Can Dell save itself by going private?
CEO Michael Dell, who owns 15% of the company's stock, would probably love to escape the constant scrutiny of investors focused on the short term.
Personal computers aren't going the way of the buggy whip just yet, but the industry's seemingly inevitable decline continues.
That, analysts at the technology research and advisory firm argue, reflects something more than just a weak economy. As consumers transition to smartphones and tablets, even the launch of the Microsoft's (MSFT) new Windows 8 operating system didn't send consumers scurrying off to upgrade their hardware. It didn't help that, as one Gartner analyst suggested, the most appealing Windows 8 products were in scarce supply and overpriced to boot.
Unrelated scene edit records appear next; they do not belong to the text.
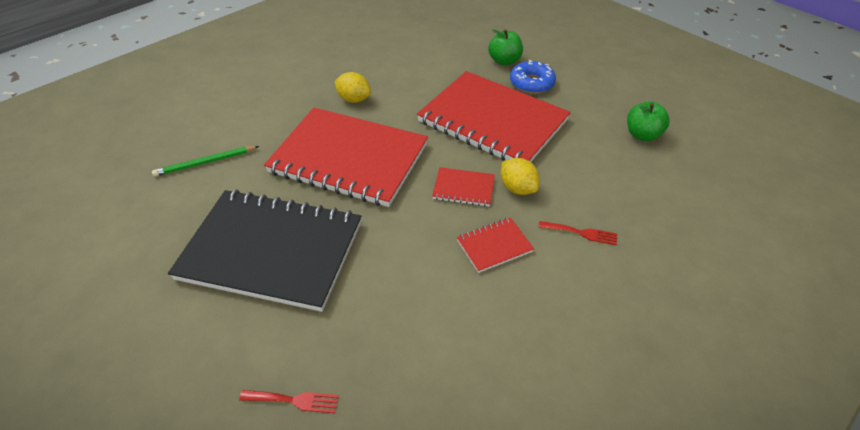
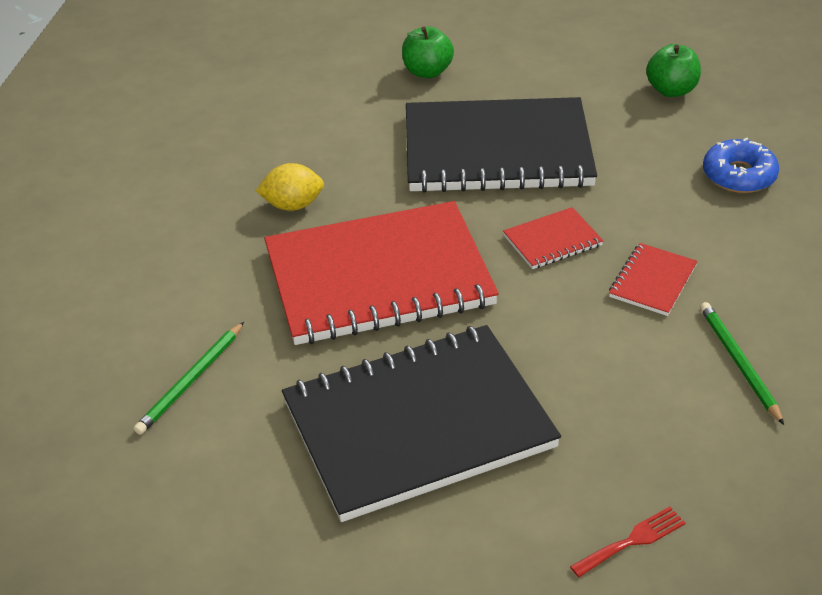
camera: 35 degrees left, 5 degrees down
(488, 331) = (739, 363): none -> green pencil
(492, 121) = (497, 150): red notebook -> black notebook
(517, 188) = (609, 211): yellow lemon -> none
(531, 83) = (490, 85): blue donut -> blue donut (738, 175)
(581, 233) = (720, 222): red fork -> none

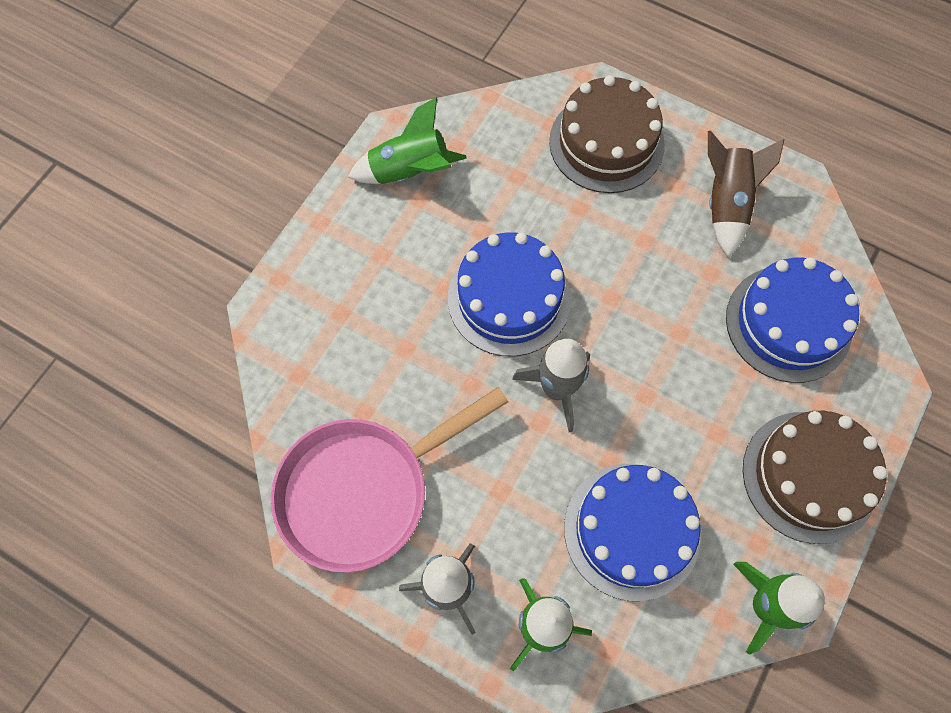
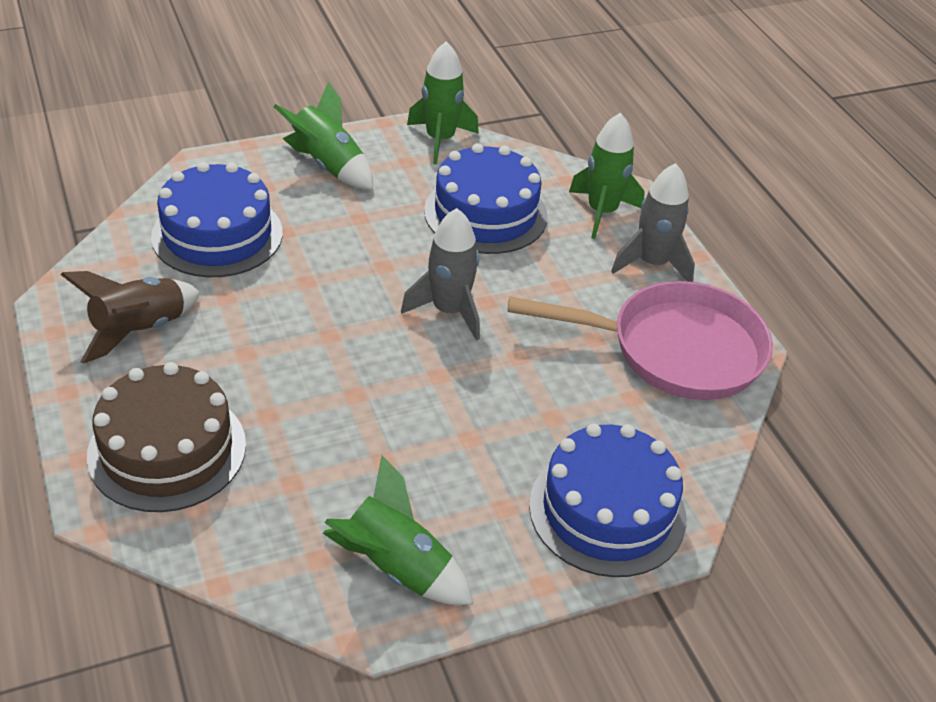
camera: 145 degrees left, 25 degrees down
(509, 298) = (418, 391): blue cake -> blue cake (607, 511)
(809, 476) = (328, 165): brown cake -> green rocket

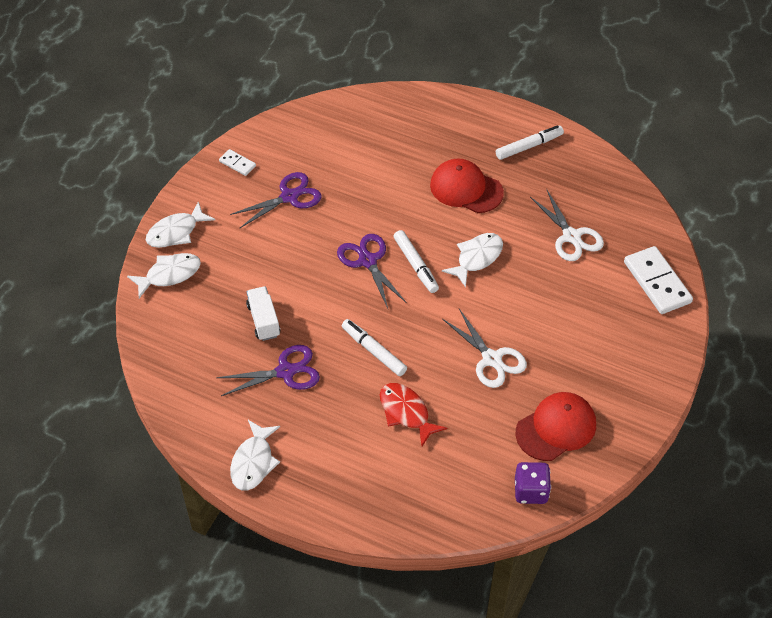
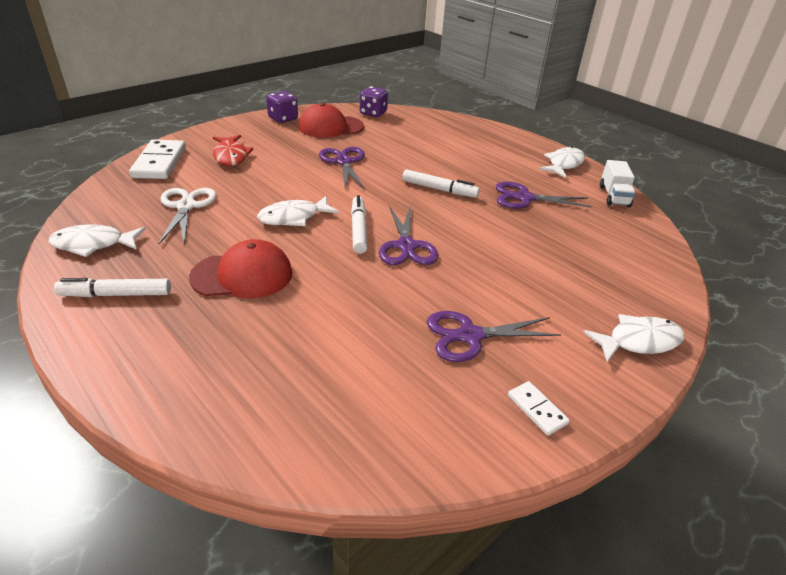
camera: 160 degrees left, 15 degrees down
(169, 275) = (644, 298): white fish -> white fish (93, 244)
(263, 320) = (537, 233): white truck -> white truck (614, 196)
(373, 351) = (439, 189): white marker -> white marker turned 45 degrees counterclockwise
(406, 412) = (433, 156): red fish -> red fish (231, 156)
(466, 189) = (242, 275): red cap -> red cap turned 60 degrees counterclockwise
(492, 359) = (344, 162): white scissors -> purple scissors
(623, 422) = (283, 119): none -> purple dice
In such a changing, even hostile, environment, it would be foolish of leading PC makers like Hewlett Packard (HPQ) and Dell (DELL) to sit idly by and simply watch as their market, and market share, dwindles.
Even as the Gartner data hit the headlines, so did one possible answer. Bloomberg reported, and others confirmed, that Dell is in talks with two large buyout firms, TPG and Silver Lake. Discussions have reportedly progressed far enough for banks to have been contacted about providing the financing for what could be a deal valued at north of $20 billion -- one of the biggest in history and the largest contemplated since the last buyout bubble burst in the second half of 2007.
There's a certain allure to the idea. CEO Michael Dell, who owns 15% of the company's stock, would probably love to escape the constant scrutiny of investors focused on the short term. That interest in quarter-to-quarter earnings can't help but be a distraction at a time when the company really needs to be searching for a bigger reinvention -– a way to remain relevant even as PC owners abandon their Dells in droves to jump aboard the tablet bandwagon. It will take patience for Dell to build up a presence in storage, software and services, and the market isn't known for its patience with such uncertain turnaround plays.
The problem? It's not at all certain that the banks would be willing to finance such a huge deal for a company facing a massive challenge to its core business. And even if they are, Dell may find he has replaced one form of tyranny for another by replacing annoyed shareholders with vigilant bondholders anxious about how much leverage a post-LBO Dell would have on its books.
Then there is Hewlett-Packard, whose woes make Dell's challenge look downright simple. HP's PC division is contracting rapidly and sales from its other business divisions are failing to pick up the slack. Investors have even less reason to trust Hewlett Packard’s ability to steer a path to growth, given the egg on the face of management and the board in the wake of the $8.8 billion writedown tied to the acquisition of Autonomy.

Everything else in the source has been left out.